When famed fashion designer Randolph Duke moved to Los Angeles in the early aughts, he was smitten by a house in the Hollywood Hills. Actually, it was not the house he fell for, but rather the house’s location on a promontory that provides breathtaking views of the city’s downtown, the surrounding hills and the Pacific Ocean.

After interviewing a number of architects, Duke decided to work with Austin Kelly and Monika Haefelfinger, the husband-and-wife team of the L.A.-based firm XTEN Architecture. They designed a large first-floor platform that cantilevers out over the hillside while anchoring itself into the hill. The second story, which contains a master suite, floats over the lower level. The stepped and suspended house, containing open living spaces, terraces, wide decks and generous gardens, makes the most of the dramatic site. Projected from the hill to hover above the city like a pair of wings, it was dubbed “The Openhouse” by the architects.

In addition to dramatic rooms with glass walls, they designed a new swimming pool below the first floor and a reflecting pool that acts as an invisible guardrail outside the living room.

While the house was in the early stages of construction, Duke met an interior designer named Tobi Tobin, who worked with him and the architects to compose a chiaroscuro of light and dark surfaces inside and out.

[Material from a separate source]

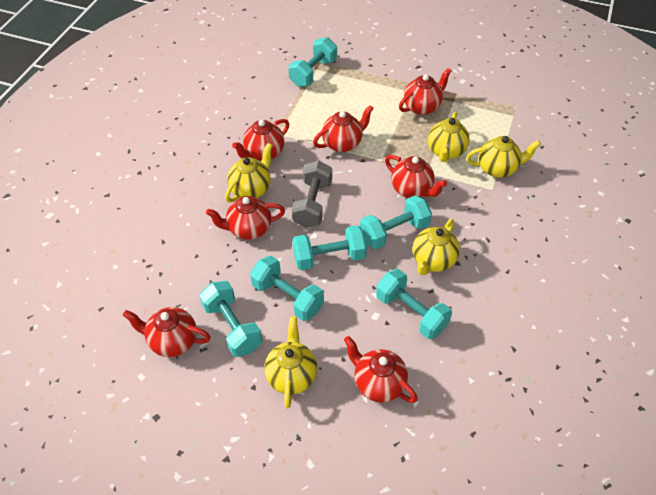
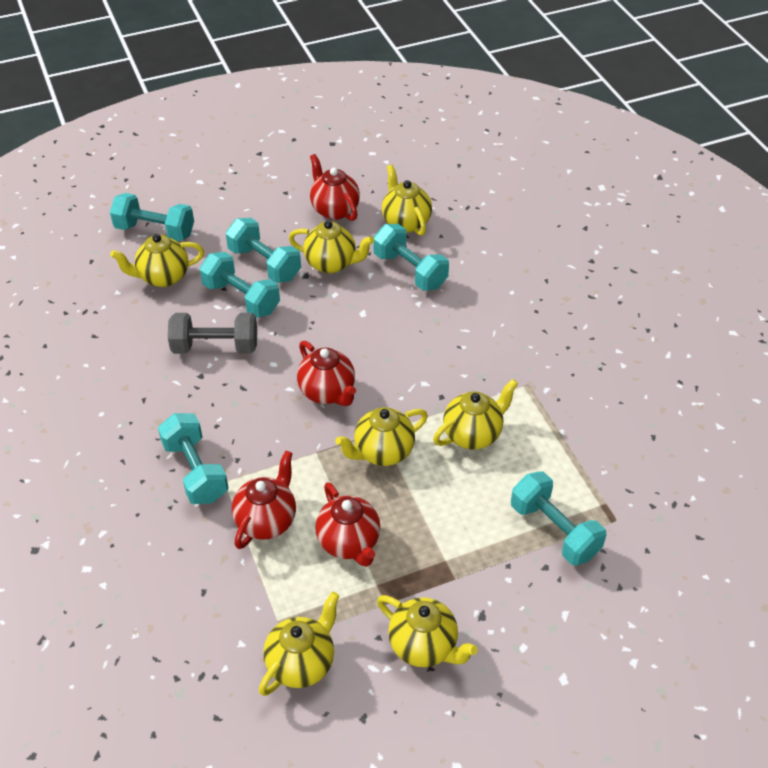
red teapot: 7 -> 4
yellow teapot: 5 -> 7

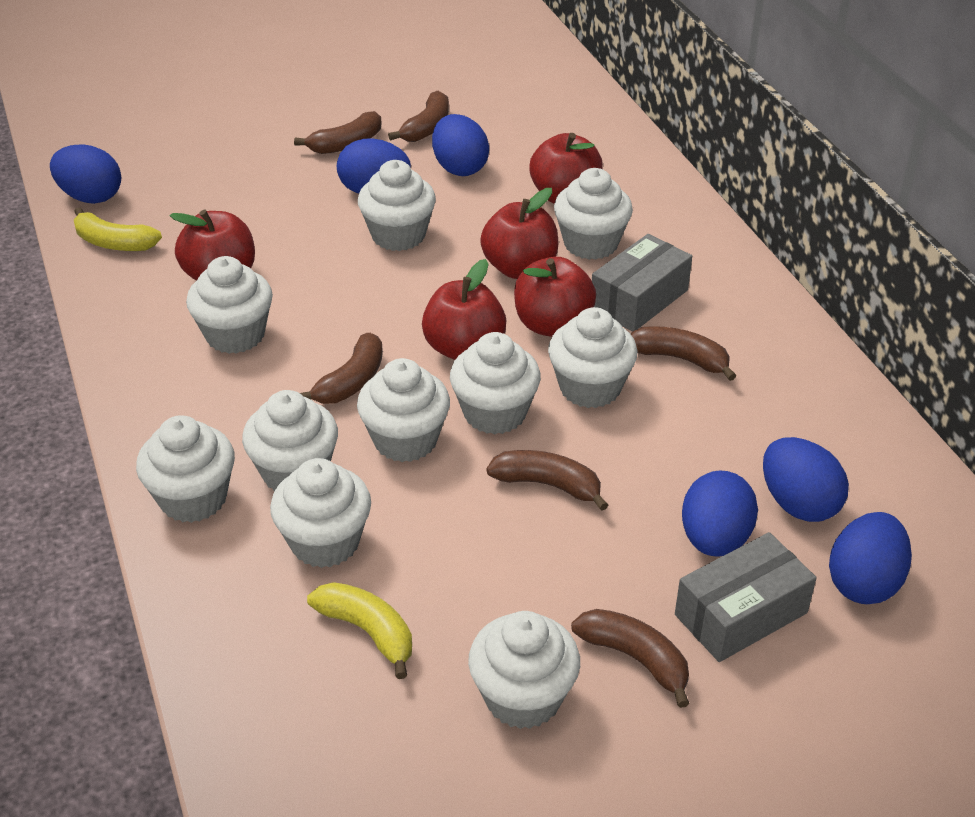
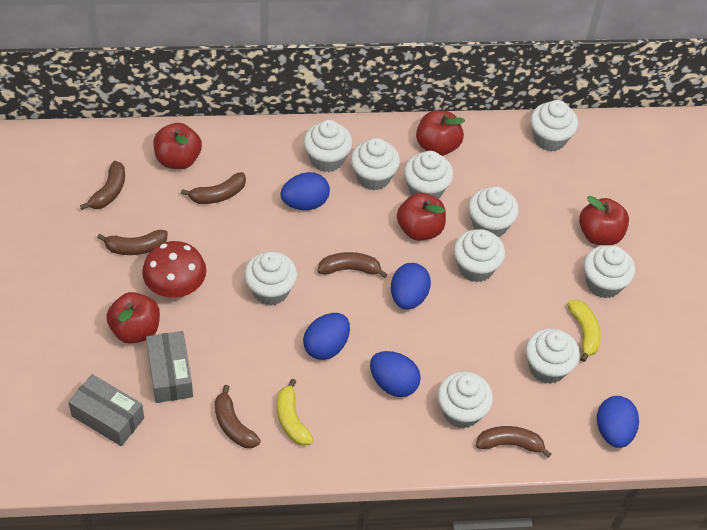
blue egg: 6 -> 5
red mushroom: 0 -> 1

For the floors, they tracked down a material, made of light quartz stones set in an epoxy base. They selected a charcoal plaster and dark rift-cut oak for the solid walls and settled on a flat-cut black-diamond granite to clad the fireplace. For the pool, Duke and Tobin decided to channel a bit of the designer’s own sparkle with silver-leafed tiles.

The result is a home that was featured on the cover of Architectural Digest and that, in 2007, received the American Institute of Architects’ prize for Best Residential Design. It is now for sale, offered for $13 million by Bruno Abisror and Joseph Cilic of Sotheby’s International Realty – Pacific Palisades Brokerage.

The interior, which measures 4,580 square feet, has three bedrooms and three full baths and one partial bathroom. Floor-to-ceiling automatic glass doors slide open to blend indoors and out. The indoor-outdoor aspects of the home are fostered by a spacious yard and wide decks that offer numerous options for outdoor seating, dining and entertaining. The floating concrete staircase leads up to a luxurious primary suite with two fireplaces.

While this house is gated and private, it is also unusually accessible, located just above Hollywood Boulevard. This is a rare gem that brings together a superb location, Hollywood history and truly spectacular architecture.